Wednesday, May 18, 2011

The People vs. Goldman Sachs

The great and powerful Oz of Wall Street was not the only target of Wall Street and the Financial Crisis: Anatomy of a Financial Collapse, the 650-page report just released by the Senate Subcommittee on Investigations, chaired by Democrat Carl Levin of Michigan, alongside Republican Tom Coburn of Oklahoma. Their unusually scathing bipartisan report also includes case studies of Washington Mutual and Deutsche Bank, providing a panoramic portrait of a bubble era that produced the most destructive crime spree in our history — "a million fraud cases a year" is how one former regulator puts it.
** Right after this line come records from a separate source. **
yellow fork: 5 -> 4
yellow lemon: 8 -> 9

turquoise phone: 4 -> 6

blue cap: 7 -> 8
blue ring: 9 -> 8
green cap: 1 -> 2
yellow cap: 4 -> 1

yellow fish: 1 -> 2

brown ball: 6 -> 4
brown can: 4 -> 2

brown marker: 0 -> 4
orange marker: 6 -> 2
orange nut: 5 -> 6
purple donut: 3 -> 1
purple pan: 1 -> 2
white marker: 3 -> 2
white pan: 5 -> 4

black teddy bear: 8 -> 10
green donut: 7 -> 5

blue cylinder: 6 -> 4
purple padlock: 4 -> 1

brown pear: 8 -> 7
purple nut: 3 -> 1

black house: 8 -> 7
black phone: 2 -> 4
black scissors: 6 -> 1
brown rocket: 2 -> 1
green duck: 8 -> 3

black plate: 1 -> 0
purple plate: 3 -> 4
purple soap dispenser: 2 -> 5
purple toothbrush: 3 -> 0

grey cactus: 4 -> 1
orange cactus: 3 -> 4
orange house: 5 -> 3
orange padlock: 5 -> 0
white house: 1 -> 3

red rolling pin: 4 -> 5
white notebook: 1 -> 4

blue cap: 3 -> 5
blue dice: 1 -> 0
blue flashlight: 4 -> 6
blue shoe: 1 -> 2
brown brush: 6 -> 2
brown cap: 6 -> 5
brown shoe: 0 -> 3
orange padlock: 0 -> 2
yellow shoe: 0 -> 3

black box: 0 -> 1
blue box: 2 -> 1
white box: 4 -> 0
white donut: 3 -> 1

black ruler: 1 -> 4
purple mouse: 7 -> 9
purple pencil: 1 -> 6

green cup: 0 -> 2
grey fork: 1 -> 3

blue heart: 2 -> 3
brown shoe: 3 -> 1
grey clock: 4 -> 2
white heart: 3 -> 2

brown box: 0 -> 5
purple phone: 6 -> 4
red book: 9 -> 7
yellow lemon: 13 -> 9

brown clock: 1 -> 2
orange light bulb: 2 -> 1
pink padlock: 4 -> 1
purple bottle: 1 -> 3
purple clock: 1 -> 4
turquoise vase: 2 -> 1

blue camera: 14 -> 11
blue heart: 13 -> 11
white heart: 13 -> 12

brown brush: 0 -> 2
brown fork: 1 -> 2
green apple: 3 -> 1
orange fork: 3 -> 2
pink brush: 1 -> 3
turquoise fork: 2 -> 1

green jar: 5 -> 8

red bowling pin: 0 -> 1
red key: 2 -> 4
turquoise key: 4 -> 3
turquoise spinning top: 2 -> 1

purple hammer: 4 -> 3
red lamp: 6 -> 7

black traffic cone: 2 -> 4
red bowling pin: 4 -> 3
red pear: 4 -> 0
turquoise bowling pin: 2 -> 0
But the mountain of evidence collected against Goldman by Levin's small, 15-desk office of investigators — details of gross, baldfaced fraud delivered up in such quantities as to almost serve as a kind of sarcastic challenge to the curiously impassive Justice Department — stands as the most important symbol of Wall Street's aristocratic impunity and prosecutorial immunity produced since the crash of 2008.

Last year, in the one significant regulatory action the government has won against the big banks, the SEC sued Goldman over a scam called Abacus, in which the bank "rented" its name to a billionaire hedge-fund viper to fleece investors out of more than $1 billion. Goldman agreed to pay $550 million to settle the suit, though no criminal charges were brought against the bank or its executives. But in light of the Levin report, that SEC action now looks woefully inadequate. Yes, it was a record fine — but it pales in comparison to the money Goldman has taken from the government since the crash. As Spitzer notes, Goldman's reaction was basically, "OK, we'll pay you $550 million to settle the Abacus case — that's a small price to pay for the $12.9 billion we got for the AIG bailout." Now, adds Spitzer, "everybody can just go home and pretend it was only $12.4 billion — and Goldman can smile all the way to the bank. The question is, now that we've seen this report, there are a bunch of story lines that seem to be at least as egregious as Abacus. Are they going to bring cases?"

Here is where the supporters of Goldman and other big banks will stand up and start wanding the air full of confusing terms like "scienter" and "loss causation" — legalese mumbo jumbo that attempts to convince the ignorantly enraged onlooker that, according to American law, these grotesque tales of grand theft and fraud you've just heard are actually more innocent than you think. Yes, they will say, it may very well be a prosecutable crime for a corner-store Arab to take $2 from a customer selling tap water as Perrier. But that does not mean it's a crime for Goldman Sachs to take $100 million from a foreign hedge fund doing the same thing! No, sir, not at all! Then you'll be told that the Supreme Court has been limiting corporate liability for fraud for decades, that in order to gain a conviction one must prove a conscious intent to deceive, that the 1976 ruling in Ernst and Ernst clearly states....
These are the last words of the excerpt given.